肺胞タンパク症は、肺にある空気の袋(肺胞)がタンパク質と脂肪を豊富に含む液体で詰まってしまう、まれな病気です。
一般に、20~50歳の肺疾患にかかったことのない人に発生します。
症状として呼吸困難やせきがみられます。
CT検査とともに、気管支鏡検査で採取した肺の液体サンプルの検査を行うことで、診断が下されます。
症状が重い場合は、片肺ずつ洗浄します。
肺胞タンパク症の原因は不明な場合がほとんどですが、最新の研究によれば、あるタンパク質に対する抗体の生産に関係するとされており、そのタンパク質は、サーファクタント(正常な肺で生産される物質)の生産や分解に関与すると考えられています。無機物のほこりなどの有害物質への曝露、ニューモシスチス・イロベチイによる感染症、特定のがん、免疫抑制薬などと、肺胞タンパク質症の発症が関連していることもあります。まれですが、この病気が新生児にみられることもあります。

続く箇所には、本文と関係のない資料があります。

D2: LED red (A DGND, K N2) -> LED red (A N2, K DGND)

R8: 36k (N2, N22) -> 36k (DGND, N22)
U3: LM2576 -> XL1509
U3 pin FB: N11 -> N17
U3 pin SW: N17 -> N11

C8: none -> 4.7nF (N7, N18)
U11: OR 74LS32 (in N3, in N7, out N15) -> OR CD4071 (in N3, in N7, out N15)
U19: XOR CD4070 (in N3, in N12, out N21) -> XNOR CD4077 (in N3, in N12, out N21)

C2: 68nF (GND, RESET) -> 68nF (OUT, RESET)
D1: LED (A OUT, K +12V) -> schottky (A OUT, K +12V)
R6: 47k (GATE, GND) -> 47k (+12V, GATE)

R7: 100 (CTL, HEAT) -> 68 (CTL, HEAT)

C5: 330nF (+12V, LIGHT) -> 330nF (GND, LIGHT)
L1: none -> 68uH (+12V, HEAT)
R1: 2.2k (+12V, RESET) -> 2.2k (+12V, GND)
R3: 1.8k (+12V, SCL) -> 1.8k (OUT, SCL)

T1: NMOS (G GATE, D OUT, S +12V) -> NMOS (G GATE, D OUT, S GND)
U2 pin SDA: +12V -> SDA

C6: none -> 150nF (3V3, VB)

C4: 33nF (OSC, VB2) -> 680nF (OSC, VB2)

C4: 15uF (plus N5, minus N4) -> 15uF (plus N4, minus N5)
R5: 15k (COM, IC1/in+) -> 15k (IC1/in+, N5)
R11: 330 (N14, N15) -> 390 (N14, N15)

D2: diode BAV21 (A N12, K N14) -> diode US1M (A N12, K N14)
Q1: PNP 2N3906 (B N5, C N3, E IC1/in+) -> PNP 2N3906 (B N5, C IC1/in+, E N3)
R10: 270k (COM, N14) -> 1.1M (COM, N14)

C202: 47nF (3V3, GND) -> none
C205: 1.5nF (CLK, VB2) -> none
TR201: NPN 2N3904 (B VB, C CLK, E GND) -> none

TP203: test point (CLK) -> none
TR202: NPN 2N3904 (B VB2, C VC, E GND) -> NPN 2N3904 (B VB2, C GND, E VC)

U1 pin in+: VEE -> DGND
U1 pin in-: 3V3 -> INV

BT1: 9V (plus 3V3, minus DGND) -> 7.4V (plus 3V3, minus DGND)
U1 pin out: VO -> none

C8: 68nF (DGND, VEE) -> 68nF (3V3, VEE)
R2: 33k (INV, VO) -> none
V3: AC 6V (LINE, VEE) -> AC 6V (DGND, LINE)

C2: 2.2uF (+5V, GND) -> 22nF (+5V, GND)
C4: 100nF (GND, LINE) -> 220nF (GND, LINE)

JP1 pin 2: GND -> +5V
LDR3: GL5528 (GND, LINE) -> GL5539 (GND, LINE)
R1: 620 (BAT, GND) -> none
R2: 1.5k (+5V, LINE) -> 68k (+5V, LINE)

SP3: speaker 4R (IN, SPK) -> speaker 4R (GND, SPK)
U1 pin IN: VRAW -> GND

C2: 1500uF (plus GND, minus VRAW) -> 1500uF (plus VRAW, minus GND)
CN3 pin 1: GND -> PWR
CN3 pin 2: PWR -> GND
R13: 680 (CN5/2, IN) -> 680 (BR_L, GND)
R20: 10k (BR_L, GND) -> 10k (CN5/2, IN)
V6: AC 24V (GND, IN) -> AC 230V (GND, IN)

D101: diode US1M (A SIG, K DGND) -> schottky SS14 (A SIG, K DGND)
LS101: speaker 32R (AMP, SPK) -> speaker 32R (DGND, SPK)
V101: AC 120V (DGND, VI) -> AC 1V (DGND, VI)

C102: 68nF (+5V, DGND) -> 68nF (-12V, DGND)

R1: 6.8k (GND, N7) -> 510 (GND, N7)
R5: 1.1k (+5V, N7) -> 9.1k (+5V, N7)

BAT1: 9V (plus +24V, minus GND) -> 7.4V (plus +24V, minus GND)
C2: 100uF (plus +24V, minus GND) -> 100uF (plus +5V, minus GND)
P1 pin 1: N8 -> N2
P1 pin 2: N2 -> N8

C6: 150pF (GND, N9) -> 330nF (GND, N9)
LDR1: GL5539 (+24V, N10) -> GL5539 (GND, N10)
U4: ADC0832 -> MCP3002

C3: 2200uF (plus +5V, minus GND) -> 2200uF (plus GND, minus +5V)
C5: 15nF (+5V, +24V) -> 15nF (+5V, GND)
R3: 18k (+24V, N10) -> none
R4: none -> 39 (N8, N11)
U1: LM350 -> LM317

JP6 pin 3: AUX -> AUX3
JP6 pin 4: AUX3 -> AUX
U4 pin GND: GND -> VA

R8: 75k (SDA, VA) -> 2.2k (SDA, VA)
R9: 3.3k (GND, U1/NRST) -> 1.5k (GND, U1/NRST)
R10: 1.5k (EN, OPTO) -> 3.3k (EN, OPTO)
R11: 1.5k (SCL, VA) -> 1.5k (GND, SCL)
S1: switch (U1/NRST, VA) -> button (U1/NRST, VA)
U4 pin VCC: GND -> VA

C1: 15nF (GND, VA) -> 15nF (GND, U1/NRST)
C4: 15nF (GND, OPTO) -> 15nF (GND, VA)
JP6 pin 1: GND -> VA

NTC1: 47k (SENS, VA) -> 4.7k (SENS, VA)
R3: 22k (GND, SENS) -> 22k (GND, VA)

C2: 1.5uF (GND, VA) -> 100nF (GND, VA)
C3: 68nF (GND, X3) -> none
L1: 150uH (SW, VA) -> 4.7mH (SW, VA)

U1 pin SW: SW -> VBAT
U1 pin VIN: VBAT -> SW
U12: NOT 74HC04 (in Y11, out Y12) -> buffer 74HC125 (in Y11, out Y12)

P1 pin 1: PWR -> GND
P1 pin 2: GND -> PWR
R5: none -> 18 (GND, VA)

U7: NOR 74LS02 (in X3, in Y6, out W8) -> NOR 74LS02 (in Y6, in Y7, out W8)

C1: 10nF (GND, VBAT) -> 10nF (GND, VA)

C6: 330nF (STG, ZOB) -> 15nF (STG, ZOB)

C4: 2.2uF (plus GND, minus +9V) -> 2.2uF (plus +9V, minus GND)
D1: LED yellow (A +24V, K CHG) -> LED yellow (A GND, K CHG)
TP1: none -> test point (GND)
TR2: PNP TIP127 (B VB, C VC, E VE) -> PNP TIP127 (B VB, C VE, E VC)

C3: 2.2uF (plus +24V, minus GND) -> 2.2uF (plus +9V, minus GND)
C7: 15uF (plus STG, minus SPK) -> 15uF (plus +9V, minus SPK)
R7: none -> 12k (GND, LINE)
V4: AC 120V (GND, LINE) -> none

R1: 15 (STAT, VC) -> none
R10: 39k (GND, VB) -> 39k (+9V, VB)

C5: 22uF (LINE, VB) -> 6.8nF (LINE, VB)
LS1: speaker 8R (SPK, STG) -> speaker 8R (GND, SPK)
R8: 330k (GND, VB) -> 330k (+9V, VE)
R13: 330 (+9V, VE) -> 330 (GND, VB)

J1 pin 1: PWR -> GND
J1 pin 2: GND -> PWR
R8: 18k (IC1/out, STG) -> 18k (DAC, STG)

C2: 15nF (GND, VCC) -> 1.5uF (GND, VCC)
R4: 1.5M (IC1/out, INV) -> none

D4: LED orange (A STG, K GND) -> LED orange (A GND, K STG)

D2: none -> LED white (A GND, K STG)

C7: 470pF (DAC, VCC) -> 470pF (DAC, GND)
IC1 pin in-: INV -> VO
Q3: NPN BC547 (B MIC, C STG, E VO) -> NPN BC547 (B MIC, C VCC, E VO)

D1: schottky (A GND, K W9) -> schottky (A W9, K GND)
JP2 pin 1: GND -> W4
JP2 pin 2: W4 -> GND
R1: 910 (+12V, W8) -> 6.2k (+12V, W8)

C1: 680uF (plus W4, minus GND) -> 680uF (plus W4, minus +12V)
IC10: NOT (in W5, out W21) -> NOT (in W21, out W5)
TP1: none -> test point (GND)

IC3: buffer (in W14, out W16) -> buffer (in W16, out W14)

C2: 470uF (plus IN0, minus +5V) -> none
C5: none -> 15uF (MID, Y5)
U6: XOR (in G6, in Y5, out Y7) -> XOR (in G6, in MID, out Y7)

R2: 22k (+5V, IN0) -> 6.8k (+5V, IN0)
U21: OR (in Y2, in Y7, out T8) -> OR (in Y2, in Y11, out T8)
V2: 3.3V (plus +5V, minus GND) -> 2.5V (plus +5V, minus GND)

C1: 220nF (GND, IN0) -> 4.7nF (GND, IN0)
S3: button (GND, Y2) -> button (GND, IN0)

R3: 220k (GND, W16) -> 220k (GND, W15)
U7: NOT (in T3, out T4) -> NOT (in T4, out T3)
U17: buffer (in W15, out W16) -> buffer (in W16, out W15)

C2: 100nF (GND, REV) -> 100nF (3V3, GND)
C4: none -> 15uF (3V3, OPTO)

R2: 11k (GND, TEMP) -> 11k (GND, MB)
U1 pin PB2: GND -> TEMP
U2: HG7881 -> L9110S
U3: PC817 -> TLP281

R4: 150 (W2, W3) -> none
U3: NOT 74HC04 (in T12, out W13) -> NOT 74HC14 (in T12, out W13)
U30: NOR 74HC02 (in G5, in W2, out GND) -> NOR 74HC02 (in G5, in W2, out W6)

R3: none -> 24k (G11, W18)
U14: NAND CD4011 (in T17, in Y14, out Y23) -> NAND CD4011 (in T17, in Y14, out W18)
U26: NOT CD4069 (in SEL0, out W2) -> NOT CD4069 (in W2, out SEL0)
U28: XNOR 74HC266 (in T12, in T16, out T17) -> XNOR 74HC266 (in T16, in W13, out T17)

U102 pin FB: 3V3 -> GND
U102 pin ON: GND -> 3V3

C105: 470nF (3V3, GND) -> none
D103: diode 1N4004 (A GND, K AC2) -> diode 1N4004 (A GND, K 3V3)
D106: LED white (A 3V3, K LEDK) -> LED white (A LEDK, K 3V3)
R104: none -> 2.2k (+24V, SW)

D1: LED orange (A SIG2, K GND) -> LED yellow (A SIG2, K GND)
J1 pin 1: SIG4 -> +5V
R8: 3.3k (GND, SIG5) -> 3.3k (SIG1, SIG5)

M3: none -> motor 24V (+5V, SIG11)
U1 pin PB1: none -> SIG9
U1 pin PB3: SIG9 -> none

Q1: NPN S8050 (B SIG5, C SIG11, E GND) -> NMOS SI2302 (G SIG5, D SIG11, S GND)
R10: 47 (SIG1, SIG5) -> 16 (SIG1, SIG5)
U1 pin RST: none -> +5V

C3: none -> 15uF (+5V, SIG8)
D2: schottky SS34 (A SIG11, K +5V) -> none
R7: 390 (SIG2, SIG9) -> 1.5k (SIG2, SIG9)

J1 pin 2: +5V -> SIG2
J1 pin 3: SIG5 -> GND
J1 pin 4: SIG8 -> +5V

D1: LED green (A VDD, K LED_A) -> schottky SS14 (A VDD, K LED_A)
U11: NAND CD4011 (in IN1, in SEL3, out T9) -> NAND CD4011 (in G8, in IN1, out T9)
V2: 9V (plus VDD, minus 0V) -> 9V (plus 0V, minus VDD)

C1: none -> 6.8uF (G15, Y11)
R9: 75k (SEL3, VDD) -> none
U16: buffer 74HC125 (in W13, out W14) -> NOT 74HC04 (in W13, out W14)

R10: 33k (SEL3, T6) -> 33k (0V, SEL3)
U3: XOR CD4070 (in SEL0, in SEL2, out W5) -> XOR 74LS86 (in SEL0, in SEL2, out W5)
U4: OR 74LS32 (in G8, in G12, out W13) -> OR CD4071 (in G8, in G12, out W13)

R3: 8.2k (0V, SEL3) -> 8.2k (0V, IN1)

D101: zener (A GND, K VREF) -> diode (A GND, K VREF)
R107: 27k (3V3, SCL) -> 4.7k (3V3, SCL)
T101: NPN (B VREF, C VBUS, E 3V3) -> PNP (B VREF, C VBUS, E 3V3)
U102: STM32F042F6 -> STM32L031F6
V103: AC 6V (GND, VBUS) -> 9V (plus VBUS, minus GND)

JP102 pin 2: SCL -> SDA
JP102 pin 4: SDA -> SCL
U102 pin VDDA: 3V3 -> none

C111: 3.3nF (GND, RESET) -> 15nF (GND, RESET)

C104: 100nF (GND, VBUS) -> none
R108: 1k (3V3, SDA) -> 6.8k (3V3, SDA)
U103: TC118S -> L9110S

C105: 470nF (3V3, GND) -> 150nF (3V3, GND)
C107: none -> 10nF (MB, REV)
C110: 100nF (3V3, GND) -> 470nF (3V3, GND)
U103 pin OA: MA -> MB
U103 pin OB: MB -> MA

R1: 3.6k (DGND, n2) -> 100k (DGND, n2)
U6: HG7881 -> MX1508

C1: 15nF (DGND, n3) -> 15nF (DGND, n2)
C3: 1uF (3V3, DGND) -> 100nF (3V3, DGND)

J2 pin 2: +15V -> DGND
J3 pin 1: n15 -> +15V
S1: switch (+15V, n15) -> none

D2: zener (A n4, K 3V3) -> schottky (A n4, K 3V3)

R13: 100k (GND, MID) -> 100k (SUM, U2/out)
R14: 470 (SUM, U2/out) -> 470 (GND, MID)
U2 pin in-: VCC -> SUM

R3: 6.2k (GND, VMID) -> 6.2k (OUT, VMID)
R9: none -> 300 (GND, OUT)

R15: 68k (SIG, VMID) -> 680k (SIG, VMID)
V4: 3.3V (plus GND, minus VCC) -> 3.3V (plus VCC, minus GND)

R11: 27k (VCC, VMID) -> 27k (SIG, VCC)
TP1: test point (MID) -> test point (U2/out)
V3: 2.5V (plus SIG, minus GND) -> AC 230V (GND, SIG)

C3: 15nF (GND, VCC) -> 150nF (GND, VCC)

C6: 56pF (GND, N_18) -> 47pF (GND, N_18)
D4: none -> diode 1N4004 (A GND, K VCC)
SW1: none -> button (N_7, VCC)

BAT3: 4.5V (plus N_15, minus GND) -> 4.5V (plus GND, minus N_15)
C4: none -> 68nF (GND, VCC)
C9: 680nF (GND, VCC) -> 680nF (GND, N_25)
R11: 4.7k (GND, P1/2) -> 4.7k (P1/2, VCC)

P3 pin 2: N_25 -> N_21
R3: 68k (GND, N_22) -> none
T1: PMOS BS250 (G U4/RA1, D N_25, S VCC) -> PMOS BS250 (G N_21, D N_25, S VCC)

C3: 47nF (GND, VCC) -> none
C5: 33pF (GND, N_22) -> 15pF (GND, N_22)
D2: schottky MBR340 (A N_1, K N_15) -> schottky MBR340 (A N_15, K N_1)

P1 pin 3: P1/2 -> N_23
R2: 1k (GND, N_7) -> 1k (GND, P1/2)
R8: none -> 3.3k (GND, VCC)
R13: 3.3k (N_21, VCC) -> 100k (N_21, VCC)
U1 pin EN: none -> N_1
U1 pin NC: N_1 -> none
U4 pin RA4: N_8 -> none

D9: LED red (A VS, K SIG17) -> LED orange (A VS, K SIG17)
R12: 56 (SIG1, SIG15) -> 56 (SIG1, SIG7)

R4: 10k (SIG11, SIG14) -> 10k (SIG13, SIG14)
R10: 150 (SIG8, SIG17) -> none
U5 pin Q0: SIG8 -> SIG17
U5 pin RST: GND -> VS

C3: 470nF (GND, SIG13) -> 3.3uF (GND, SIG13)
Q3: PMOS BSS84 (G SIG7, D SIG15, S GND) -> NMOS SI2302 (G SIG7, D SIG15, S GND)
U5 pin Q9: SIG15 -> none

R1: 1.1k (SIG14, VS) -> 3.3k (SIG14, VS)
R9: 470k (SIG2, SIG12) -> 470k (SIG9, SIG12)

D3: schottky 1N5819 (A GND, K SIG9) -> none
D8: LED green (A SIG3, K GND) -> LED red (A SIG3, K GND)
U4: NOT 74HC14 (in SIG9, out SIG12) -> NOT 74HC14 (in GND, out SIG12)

肺にタンパク質がたまって、肺胞や細い気道(細気管支)が詰まります。まれに、肺組織が瘢痕化することもあります。病気が進行することも、病状が変化しないことも、自然治癒することもあります。
肺胞タンパク質症の症状
肺胞が詰まると、肺から血液への酸素運搬が著しく阻害されます。そのため、肺胞タンパク質症の患者のほとんどは、運動時に息切れを起こします。安静時でも激しい呼吸困難に陥る人もいます。肺機能の低下によって、重度の身体障害をきたすことがよくあります。ほとんどの患者にせきがみられ、多くの場合たんはからみませんが、ときにはゼリー状のかたまりを吐き出すこともあります。
他の症状として、疲労、体重減少、微熱などがみられることがあります。肺の感染症が起こると、感染によって息切れの症状が急速に悪化し発熱が生じることがあります。
肺胞タンパク質症の診断
胸部CT検査
気管支肺胞洗浄
胸部X線検査やCT検査などのほか、肺の機能を調べる検査が行われます。胸部X線検査では、肺胞が詰まっているのが分かります。CT検査では、肺胞の詰まりや、肺胞タンパク質症を示す他の変化がみられます。
肺機能検査では、肺に吸い込める空気の量が異常に少ないことが明らかになります。血液検査では、酸素レベルの低下がみられ、初めは運動時だけですが、やがて安静時にもみられるようになります。肺からの二酸化炭素の排出が阻害される場合もあります。
血液検査では、肺胞タンパク質症や他の病気でみられる異常が認められます。例えば、乳酸脱水素酵素(LDH)、赤血球、血清サーファクタントタンパク質、ガンマグロブリンなど、一部の物質の濃度がしばしば高くなります。
医師は肺胞タンパク質症の診断を確定するために、肺胞から採取した液体サンプルを調べます。サンプルを採取するには、気管支鏡を用い、肺の一部を生理食塩水で洗浄(気管支肺胞洗浄)した後、その洗浄液を回収します。洗浄液にはタンパク質や脂肪が豊富に含まれているため、しばしば不透明または乳白色となります。気管支鏡検査の際に肺から組織片を採取して、顕微鏡で調べる検査(肺生検)を行うこともあります。場合によっては、これより大きな組織片が必要になり、外科手術を行って採取しなければならないこともあります。
肺胞タンパク質症の治療
肺洗浄
症状がほとんどみられないか、まったくない場合、治療は必要ありません。
生活に支障をきたすような症状がある場合は、気管支鏡検査の際や、口から気管に通した特殊なチューブを片方の肺に挿入する方法により、肺胞中のタンパク質や脂肪を豊富に含んだ液体を生理食塩水で洗い流します。この処置は肺洗浄と呼ばれます。肺のごく一部を洗浄するだけでよいこともありますが、症状が重く、血液中の酸素レベルが非常に低い場合は、患者に全身麻酔を行って、片方の肺全体を洗浄する必要があります。その約3~5日後に再び全身麻酔を行って、もう一方の肺を洗浄します。1回の洗浄で十分な場合もありますが、長年にわたって6~12カ月おきに洗浄が必要な場合もあります。
白血球の生産を促す物質である、遺伝子組換え顆粒球-マクロファージコロニー刺激因子が、吸入または皮下注射により投与されることがあります。
プレドニゾン(日本ではプレドニゾロン)などのコルチコステロイドは効果がないことが多く、逆に感染症のリスクを高めることになります。細菌感染症があれば、抗菌薬(一般に経口薬)による治療が行われます。
肺胞タンパク質症では、生涯にわたって息切れが続くこともありますが、定期的に肺洗浄を行っている限り、死に至ることはまれです。